Im unteren Eingabefeld der Karten-Einstellungen wird der Google Maps-Key eingegeben. Für die Verwendung von Google Maps ist dieser unabdingbar! Nach der Benutzung des Google Map-Unlock-Tools wird hier ein Standard-Key eingetragen. Falls Sie diesen Schlüssel löschen, erscheint wieder das Satellitenbild von Europa.

Statusleiste des Hauptfensters

Die Statusleiste am unteren Fensterrand des Hauptfensters gibt in insgesamt 6 Spalten verschiedene Statusmeldungen aus:




  • Die erste Spalte zeigt an, ob Sie die Karte für eingehende Positionsnachrichten freigegeben oder oder gesperrt haben.

  • Die zweite Spalte gibt verschiedene Meldungen aus, die den Status der Karte bezüglich Änderungen betreffen. So steht hier, ob Sie „Trace-Lock“ bei einem Phonetracker aktiviert haben. Werden über den Knopf „Gehe zu...“ die Phonetracker nacheinander angezeigt, wird hier der Ablauf der Animation ausgegeben („Zeige Phonetracker 2 in 5 Sekunden“). Wenn das PLC die HTML-Seite zur Darstellung der Google Maps-Karte neu erstellen muss, steht hier „Neu-Aufbau...“. Nach erfolgreicher Erstellung der Karte wird „Fertig“ angezeigt.

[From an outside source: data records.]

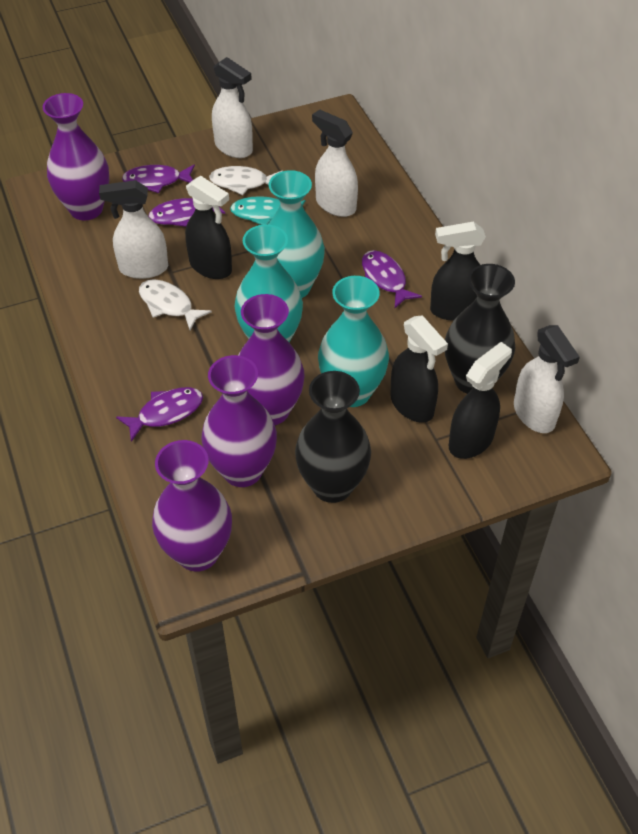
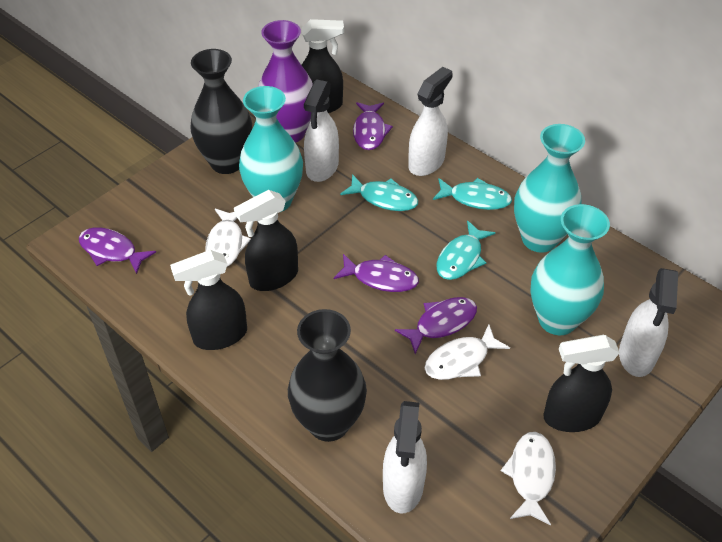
purple vase: 4 -> 1
turquoise fish: 1 -> 3
white fish: 2 -> 3

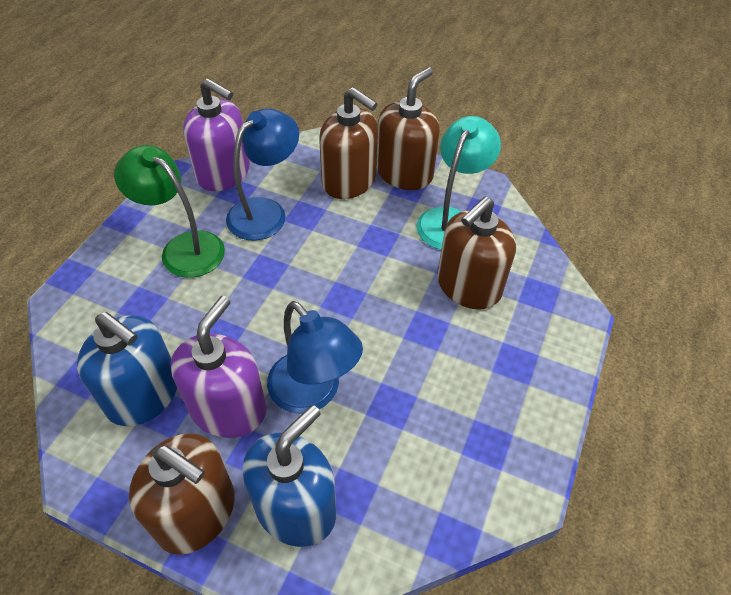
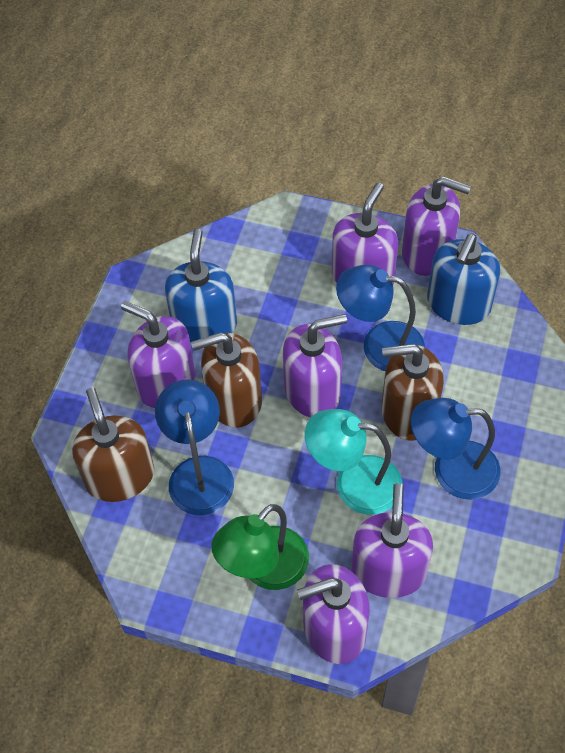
blue lamp: 2 -> 3
brown soap dispenser: 4 -> 3
purple soap dispenser: 2 -> 6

  • Die dritte Spalte zeigt zunächst den Status des angeschlossenen GSM-Modems an. Sobald das Modem sein GSM-Netz gefunden hat, steht hier „Modem eingebucht“ und in eckigen Klammern der Name des Netzbetreibers. Findet das Modem kein Netz, wird „Ausgebucht, Netz-Suche“ angezeigt. Haben Sie den GSM-losen Betrieb gewählt, wird „Kein GSM-Modem“ angezeigt. Bei einer eingehenden Positionsmeldung (ob per SMS oder vom GPRS-Server) wird „Positionsbericht eingetroffen!“ ausgegeben.

  • Die vierte Spalte gibt die Feldstärke des GSM-Netzes in Dezibel an, sofern ein GSM-Modem verwendet wird. Je höher die Zahl, desto schlechter ist die Empfangsqualität.

  • Die fünfte Spalte zeigt den Status des GPRS-Betriebs an. Wenn sich das Programm erfolgreich beim GPRS-Server anmelden konnte, steht hier „Online“ und das Dreieck an dem Computersymbol verfärbt sich grün.

  • Die sechste Spalte gibt den Status der automatischen Archiv-Datenverwaltung an. Wurde wie hier der automatischen Download abgeschaltet, wird „Auto-DL: Off“ angezeigt. Steht die Positionsdaten-Archivierung nicht zur Verfügung, bleibt diese Spalte leer.